Hubo una época en la que solía decir: “las cosas no funcionan porque me ocupo de lo urgente y no de lo importante”.

Hoy no hago ni una cosa ni la otra.

Y es que este domingo de lluvias, en vez de dedicarme full time a estudiar para mi examen de Genética Molecular Humana (¿grande, eh?), me he dejado atrapar por las redes sociales. Podría llevar la materia como para un 10, pero mis insaciables amigos: Twitter, Facebook, Menéame y el blog que estáis leyendo, me han retenido sin piedad.

Seguro que si me hubiera apuntado a los cursos para bloggers de Carlos Bravo, hubiera aprovechado más el tiempo; pero de la misma forma que jamás me leo las instrucciones de la lavadora, tampoco me gusta que me quiten el gustazo de ir descubriendo las posibilidades de los programas poco a poco.
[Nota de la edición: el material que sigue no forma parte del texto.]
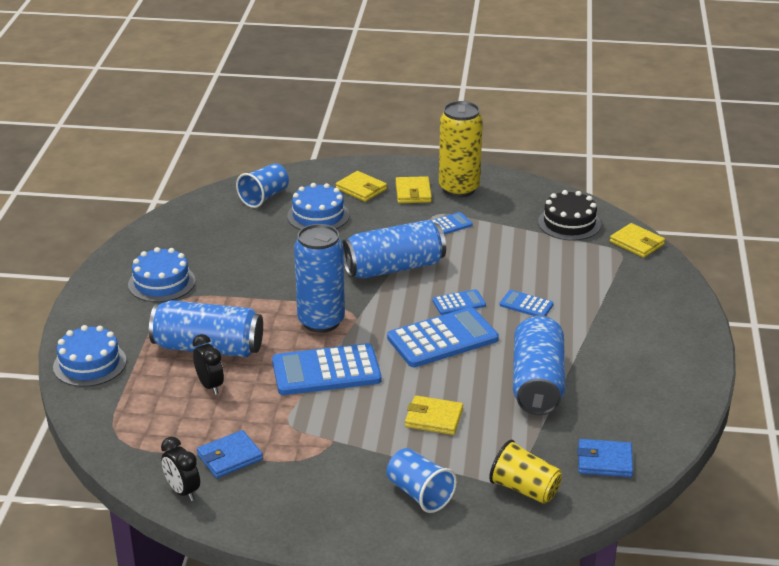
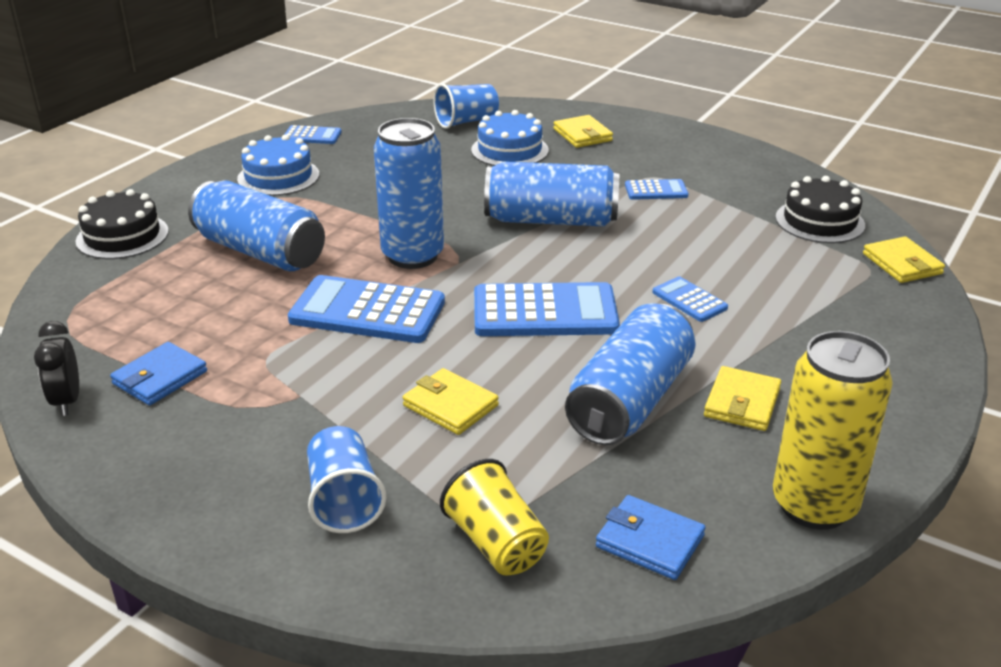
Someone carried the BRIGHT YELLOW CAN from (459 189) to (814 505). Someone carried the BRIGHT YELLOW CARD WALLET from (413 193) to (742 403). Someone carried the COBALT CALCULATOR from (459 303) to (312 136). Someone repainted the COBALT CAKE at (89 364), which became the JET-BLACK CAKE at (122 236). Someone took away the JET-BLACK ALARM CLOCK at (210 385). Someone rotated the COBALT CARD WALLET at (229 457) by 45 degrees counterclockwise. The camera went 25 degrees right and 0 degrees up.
La cuestión es: son las 19h., es de noche y más que ponerme a repasar, me iría al cine a ver la última de Crepúsculo (los trailers son impresionantes). No obstante, en cuanto termine de escribir, me pongo con el libro del Dr. Novo (aquí su blog). No te pienses que la disciplina me ha abandonado hoy, no es eso, recuerda que llevo cinco años de duro trabajo con ella. Es que he visto que los textos que escribo se comparten mucho en Facebook y, por lo tanto, era el momento de hacer una página de mi VidaDespuésDeLaDroga.

En ella, pasaré de lo friki a lo serio, de lo serio a lo frívolo, de lo frívolo al melodrama y así sucesivamente por todas esas categorías que tan de moda andan por este maravilloso mundo del blogging.

Son muchas las noticias que están saliendo sobre la adicción y muchas las personas que, como yo, quieren contar su experiencia. Por eso hoy me he permitido el lujo de dedicar más tiempo a esto de la comunicación que a las cuestiones formativas.

Ahora, y cumpliendo con la promesa que me he hecho hace unos minutos, te abandono     -con dolor- para hincarle el diente al laberíntico universo de las mutaciones genéticas.